À l’ONU, tensions entre l’Afrique et l’Occident sur le poste d’émissaire en Libye (OLJ)

Le chef du gouvernement d’union nationale (GNA) de Fayez al-Sarraj lors d’une visite sur un site bombardé par les forces du maréchal Haftar, près de Tripoli. Mahmud Turkia/AFP

Les États-Unis et les Européens ont refusé d’évincer Ghassan Salamé.

Les trois membres africains du Conseil de sécurité ont échoué mercredi à obtenir la nomination d’un émissaire conjoint de l’Union africaine et de l’ONU pour la Libye, les Occidentaux refusant d’évincer le Libanais Ghassan Salamé, selon des diplomates.

« Ne changeons pas de cheval au milieu du gué », ont fait valoir les États-Unis et les Européens lors d’une très longue réunion à huis clos demandée par l’Afrique du Sud, la Côte d’Ivoire et la Guinée équatoriale, a rapporté un diplomate requérant l’anonymat. La Russie et la Chine n’ont pas réellement penché dans un sens ou un autre, selon d’autres diplomates. Pékin a plaidé pour « l’harmonie » du Conseil, a précisé l’un d’eux. « On peut reparler plus tard » de l’idée africaine, ont estimé d’autres États.

Un projet de texte africain demandant au secrétaire général de l’ONU, Antonio Guterres, « de prendre les mesures nécessaires pour s’assurer de l’implication effective de l’Union africaine avec l’objectif de résoudre la crise libyenne » n’a pas recueilli, loin de là, l’unanimité requise, selon plusieurs diplomates. « Ghassan Salamé envoie un rapport à l’Union africaine tous les quinze jours et il n’a jamais de retour », assure l’un d’entre eux. Depuis le début du conflit en Libye, l’UA est aux « abonnés absents », n’est pas présente en Libye, avec une représentation seulement dans la Tunisie voisine, ajoute une autre source diplomatique en laissant transparaître l’incompréhension des Occidentaux face à la demande africaine.

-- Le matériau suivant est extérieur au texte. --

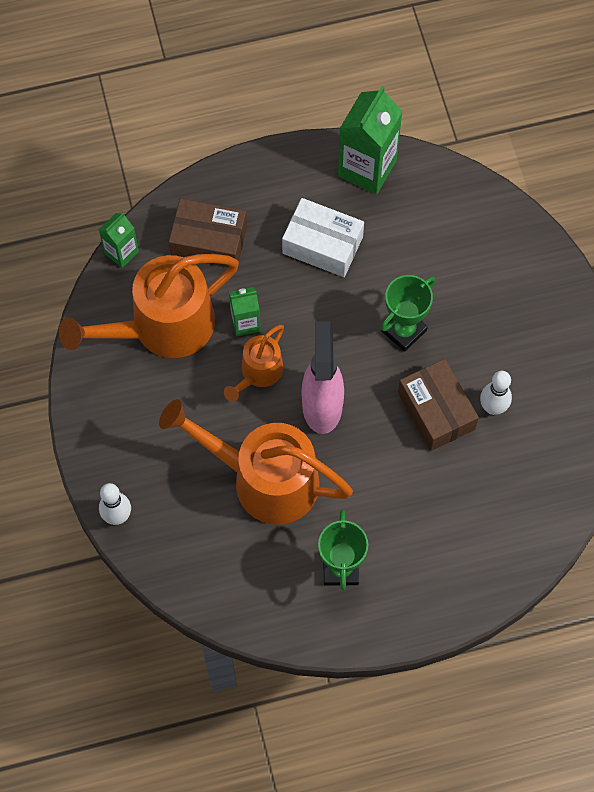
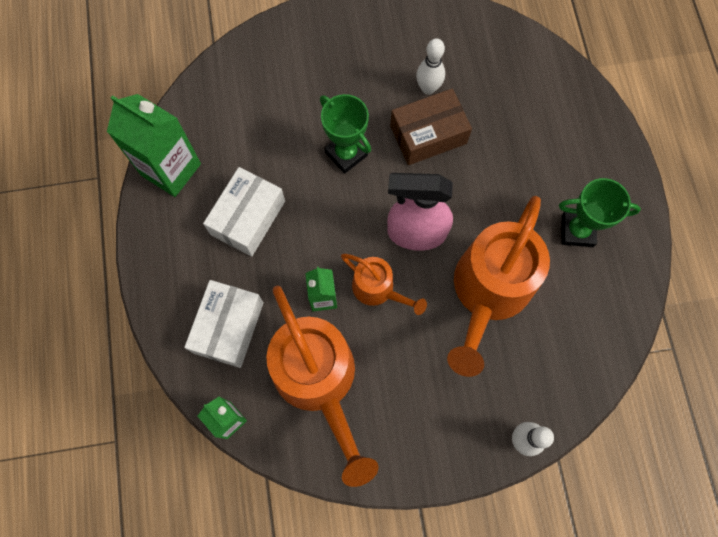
camera: 85 degrees left, 5 degrees up
(209, 241) = (228, 327): brown box -> white box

Cette requête pour avoir un émissaire conjoint UA-ONU avait été soulevée pour la première fois en juillet par l’Union africaine, puis réaffirmée fin septembre lors d’une réunion ministérielle africaine tenue en marge de l’Assemblée générale de l’ONU.

Manque de soutien

Dans un entretien à l’AFP, le président du Niger, Mahamadou Issoufou, avait alors souligné que « l’Afrique avait une expertise », confirmée dans la crise du Soudan. « La Libye est sur le continent africain, la Libye est africaine, on ne peut pas régler le problème libyen en laissant à la marge l’UA. » « Il faut désigner un envoyé spécial conjoint, pas un envoyé spécial de l’UA aux côtés d’un envoyé spécial de l’ONU, mais un envoyé spécial unique pour les deux organisations, de préférence un Africain, pour s’occuper du dossier libyen », avait ajouté Mahamadou Issoufou dont le pays va devenir en janvier et pour deux ans membre non permanent du Conseil de sécurité.

Depuis son entrée en fonctions en juin 2017, Ghassan Salamé a déjà souffert à maintes reprises d’un manque d’appui clair et massif de la communauté internationale pour effectuer sa mission. Le déclenchement en avril d’une offensive du maréchal Khalifa Haftar, l’homme fort de l’Est libyen, pour prendre Tripoli, siège du gouvernement d’union nationale (GNA) de Fayez al-Sarraj, avait ainsi été suivi de prises de position disparates en faveur des deux rivaux libyens. Le président américain Donald Trump, dont le pays soutenait officiellement jusqu’alors le GNA, avait exprimé lors d’un appel téléphonique son soutien au maréchal Haftar. La bataille pour Tripoli a fait plus de 1 000 morts et forcé 120 000 personnes à quitter leurs foyers, selon l’ONU.

Au cours de l’été, Ghassan Salamé a proposé un plan en trois points pour mettre un terme au conflit libyen : un cessez-le-feu, une conférence internationale et une conférence interlibyenne. Des préparatifs sont en cours pour la conférence internationale qui se tiendrait en Allemagne avant la fin de l’année, mais aucune date n’a encore été avancée à ce jour.